Case ID: ri-dec_1/html/0084-01.html
Source: Caselaw Access Project
Author: {"author": "RAKER, J.", "license": "Public Domain", "url": "https://static.case.law/"}
Date Created: 2024-08-24T03:29:51.129683

SUPERIOR COURT
    Abbie L. Hubbard vs. T. Raymond Scott
    Law No.52481
    RESCRIPT
    January 16, 1925
   RAKER, J.

Heard on plaintiff’s motion for a new trial after the jury had returned a verdict for the defendant. The ground alleged in the motion is that the verdict is against the weight of the evidence.

The fact's show that the plaintiff in this case was a guest or passenger riding in an automobile owned and operated by her husband at a time when said automobile was in collision with a machine owned and driven by the defendant. The accident in question occurred, in Hoped'ale, Massachusetts, at the intersection of two highways.

The only question raised in the case on the evidence is as to the defendant’s negligence.

The plaintiff’s claim is that the defendant, under the statutes of the Commonwealth of Massachusetts, should have granted the right of way to her husband’s car as it was approaching from the right at the point of intersection of the highways where the accident occurred, but that the defendant failed to do this, and by reason of this failure and by reason of his manner of operating his automobile, caused it negligently to come into collision with the car driven by the plaintiff’s husband.

The defendant contends that he was familiar with the statutes of the Commonwealth of Massachusetts and that he yielded the right of way to the car operated by the plaintiff’s husband, but that this automobile stopped suddenly and without warning in the middle of the intersection of the two highways, with the result that the defendant was unable to entirely clear the automobile in which the plaintiff was riding; that he tried his best to do so, but came into contact with the rear portion of it, and defendant claims 'that he was guilty of no negligence under all the circumstances surrounding the situation.

The issue between the parties was without question one for the jury to determine. It is evident that neither automobile was proceeding very rapidly. The two cars were in full view of each other at the time of the collision, which was during daylight, and there was no other traffic on the road.

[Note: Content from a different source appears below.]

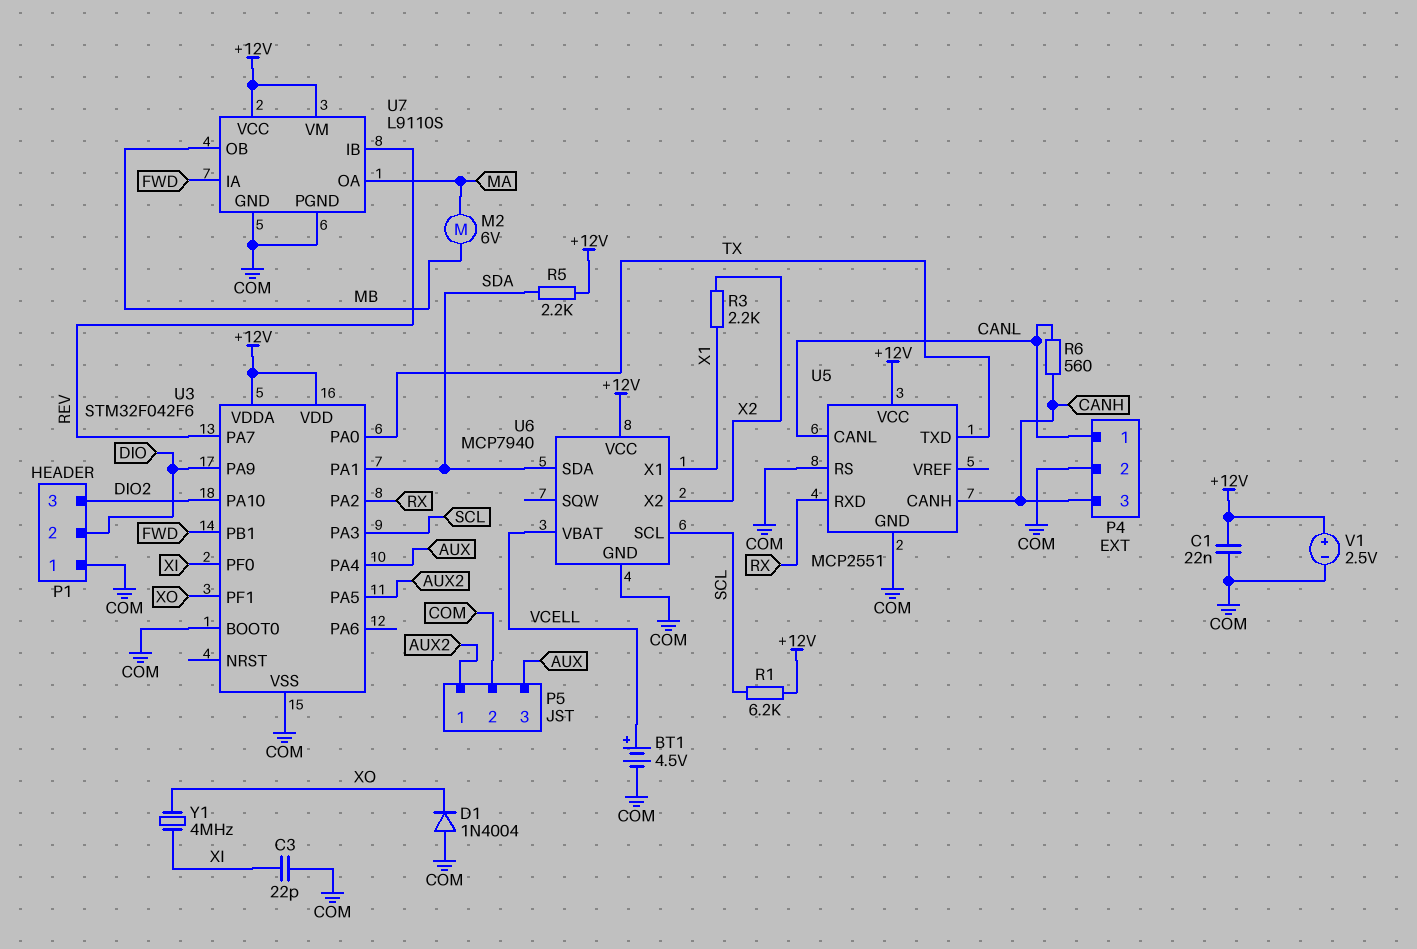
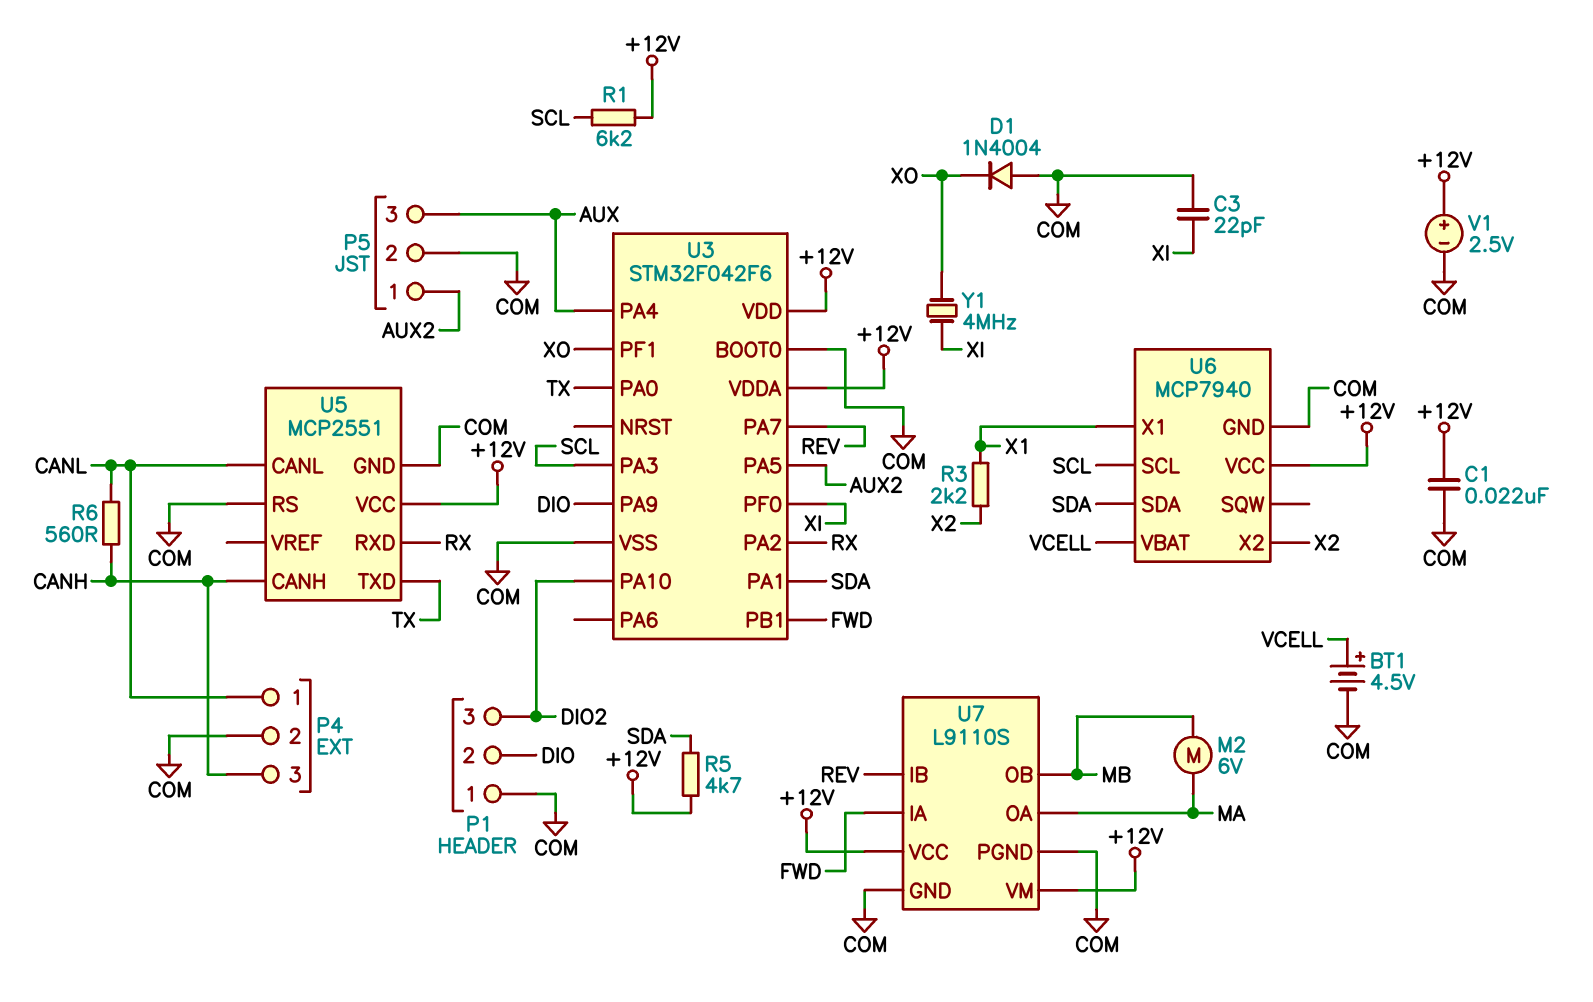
R5: 2.2k (+12V, SDA) -> 4.7k (+12V, SDA)

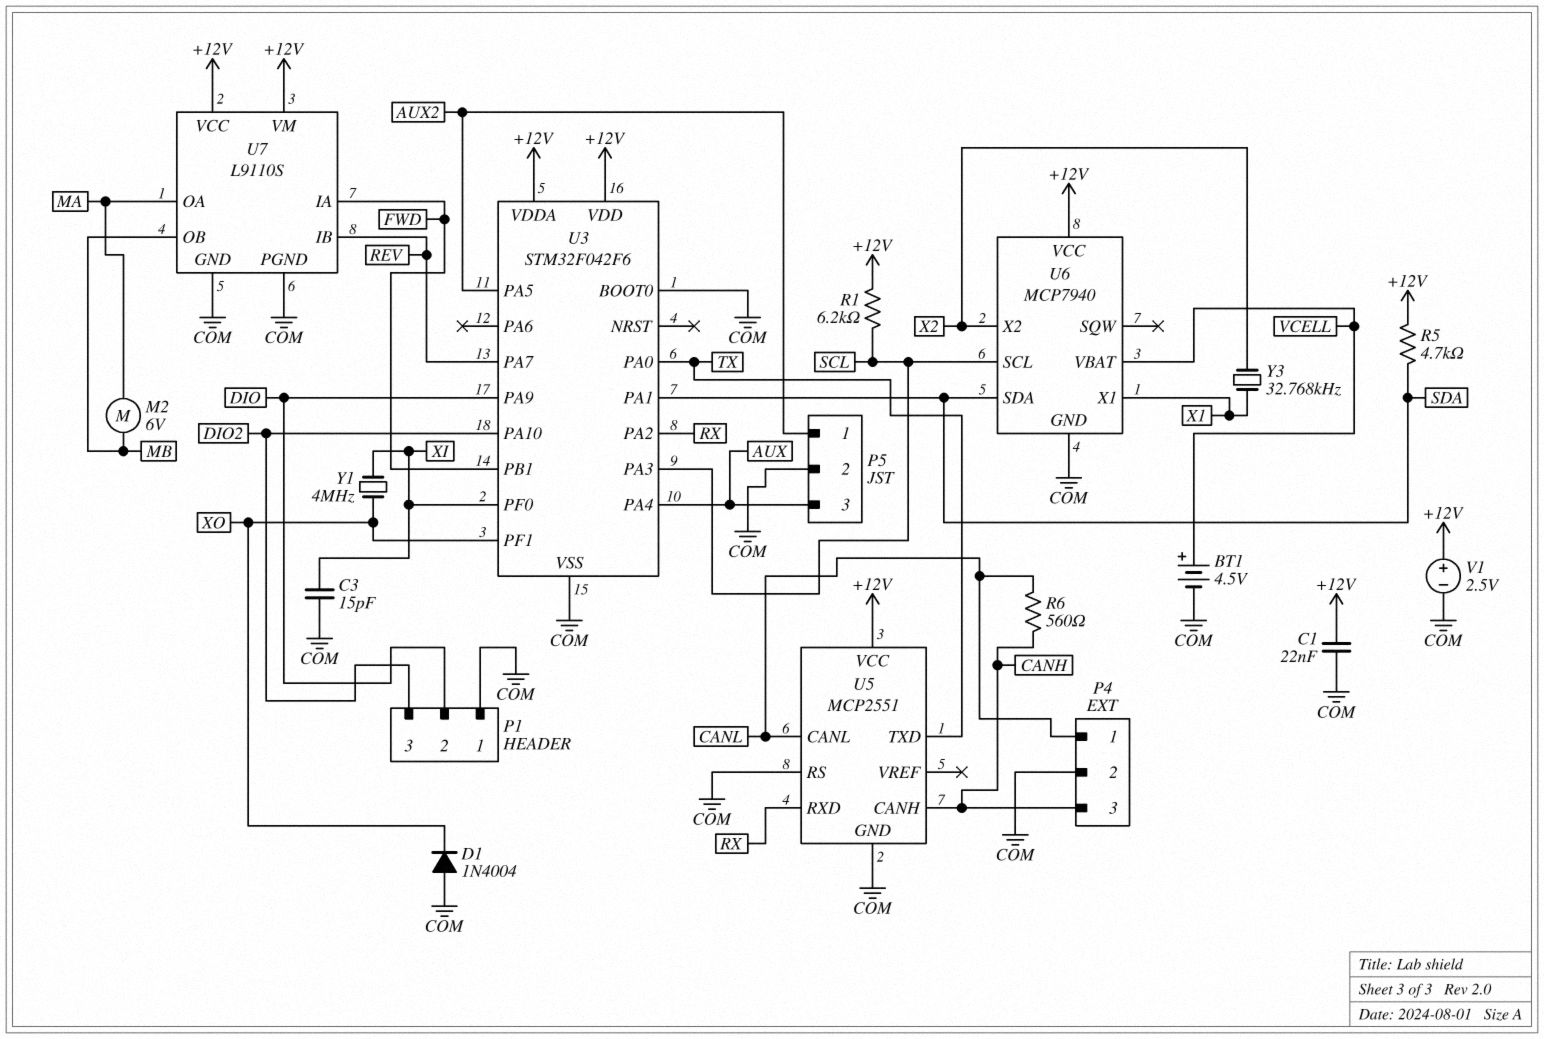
C3: 22pF (COM, XI) -> 15pF (COM, XI)
R3: 2.2k (X1, X2) -> none
Y3: none -> 32.768kHz (X1, X2)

The defendant insists that the accident happened solely because the automobile in which the plaintiff was riding stopped suddenly and without warning in the middle of the intersection of the highways. He claims that if the car owned by the plaintiff’s husband had proceeded in the ordinary way, he would have passed behind it with ten feet or more to spare.

The plaintiff, on the other hand, argues that the defendant was guilty of negligence in that he did not approach the intersection with due care and that his speed was such that he was unable to pass behind the car in which the plaintiff was.

The defendant testifies that he was going at approximately fifteen miles an hour as he approached and came into the intersection.

The automobile owned by the plaintiff’s husband was struck in the extreme rear. It was pushed in a sideways direction, according to the weight of the evidence, in the neighborhood of a foot, which would seem to show that' the defendant’s machine was not proceeding at a very rapid rate of speed. There were certain tire marks made on the road by the automobile in which the plaintiff was,which tended to support the defendant’s story that the other automobile stopped suddenly.

For Plaintiff: R. T. Bamefield.

For Defendant: Walling & Walling.

The court' was impressed on the whole much more favorably by the defendant and his witnesses than by the plaintiff and her witnesses.

Taking all the facts and circumstances of the case into consideration, the court does not feel that it can say that the mere fact that the defendant operated his car at a speed of about fifteen miles an hour .as he entered or approached the intersection of the highways was, under all the circumstances of the case, such an act as to constitute him guilty of negligence. In the judgment of the court the verdict of the jury is supported by the fair preponderance of the testimony and responds to the merits of the case.

Plaintiff’s motion for a new trial is denied.